I’ve been looking forward to the publication of The Long Call by Ann Cleeves for months. Cleeves, the author of two popular mystery series – Vera Stanhope, set in Northumberland, and Jimmy Perez, set in the Shetland Islands – was bringing forth a new detective in a new series.
The promotions for the new Two Rivers series kept to bareboned information – the series would be set in North Devon, the English county that runs from Bristol Bay to the English Channel and separates Cornwall form the rest of England. There was a reference to the police detective – Matthew Venn – having left a religiously conservative family. Other than that, little else was said.
The story begins with a man found stabbed to death on the beach. The body has no identification, so Venn and his team have to find out who the man is before they can move forward. Venn has just come from his own father’s funeral, not as an attendee but as an observer. He is something of a persona non grata with his mother and the members of her church, the so-called Brethren, but it will be some time before we find out why.

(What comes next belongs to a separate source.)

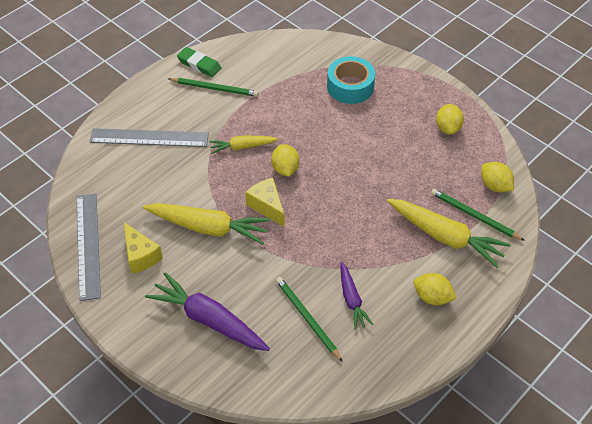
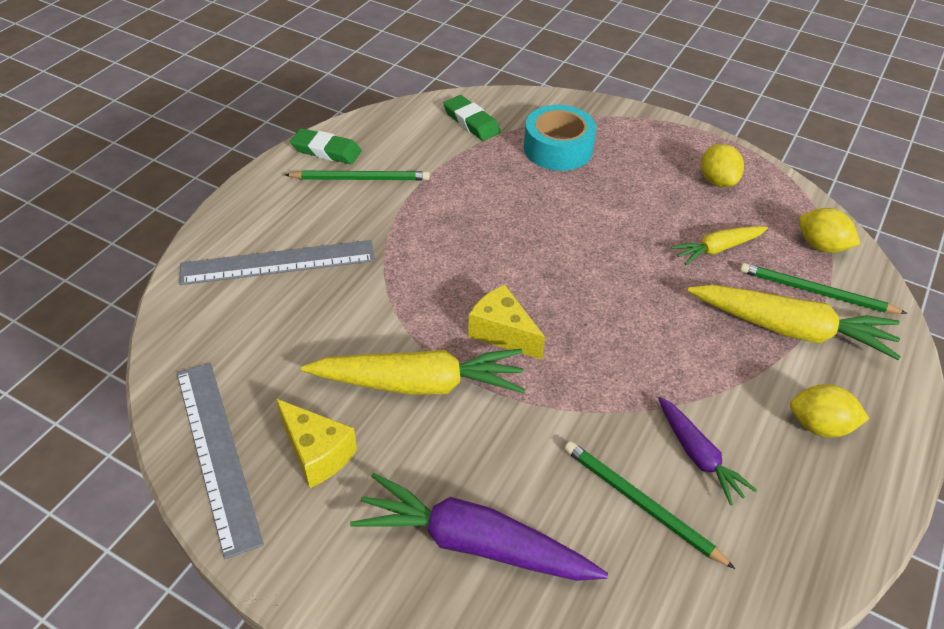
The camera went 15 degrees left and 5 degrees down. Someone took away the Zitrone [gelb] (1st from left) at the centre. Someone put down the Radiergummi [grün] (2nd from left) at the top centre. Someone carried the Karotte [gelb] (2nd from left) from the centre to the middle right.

Gradually, we come to learn that the victim worked as a volunteer at the Woodyard, a factory converted to spaces for the arts, community groups, the elderly, and the disabled. The investigation keeps coming back to the Woodyard, the lists of potential suspects keeps growing, and a conflict of interest is mounting for Venn.
The novel has a short introduction by the author, expressing some nervousness with introducing a new character and a new series. Cleeves is one of the best mystery novelists writing today, in the same league as Louise Penny, and it’s a bit odd to begin a new series with what sounds almost like an apology.
The first two chapters seemed off. The character of Matthew Venn seemed almost one-dimensional, as if Cleeves wasn’t quite sure what kind of character he was. She describes a police detective who, at 40, is tentative, lacks self-confidence, and is still trying to escape his religious upbringing.
Two supporting characters – Venn’s constable Ross and his sergeant Jen – seem more real. One of the suspects, the Brethren’s retired minister, also seems more real, if played a bit to the stereotyped rigid believer. The third chapter explains more – Venn is married to a man, who happens to be the founder and manager of the Woodyard (and thus the conflict of interest). It’s a surprise, landing without a hint. And the back story has to be worked in, or at least enough of it so that the reader understands. I’m not sure if she’s included enough back story yet, which may be coming in future entries in the series.
Cleeves has published eight mysteries in the Jimmy Perez / Shetland series, including Raven Black (2008), Red Bones (2009), White Nights (2010), Blue Lightning (2011), Dead Water (2014), Thin Air (2015), and Cold Earth (2017), with Wild Fire published in September. She’s also published eight mystery novels in the Vera Stanhope series (also a television series), six Inspector Stephen Ramsay mysteries, and several others works and short stories. The Jimmy Perez novels are the basis for the BBC television series “Shetland.” Cleeves lives in northeastern England.
It takes some gumption even for an established, popular author to step outside her comfort zone and create a new series. The Long Call is an interesting story, solidly based in the police procedural sub-genre like the Vera Stanhope and Jimmy Perez novels. Cleeves is still finding her sea legs with this new detective, but she is experienced enough and a good-enough writer to get there.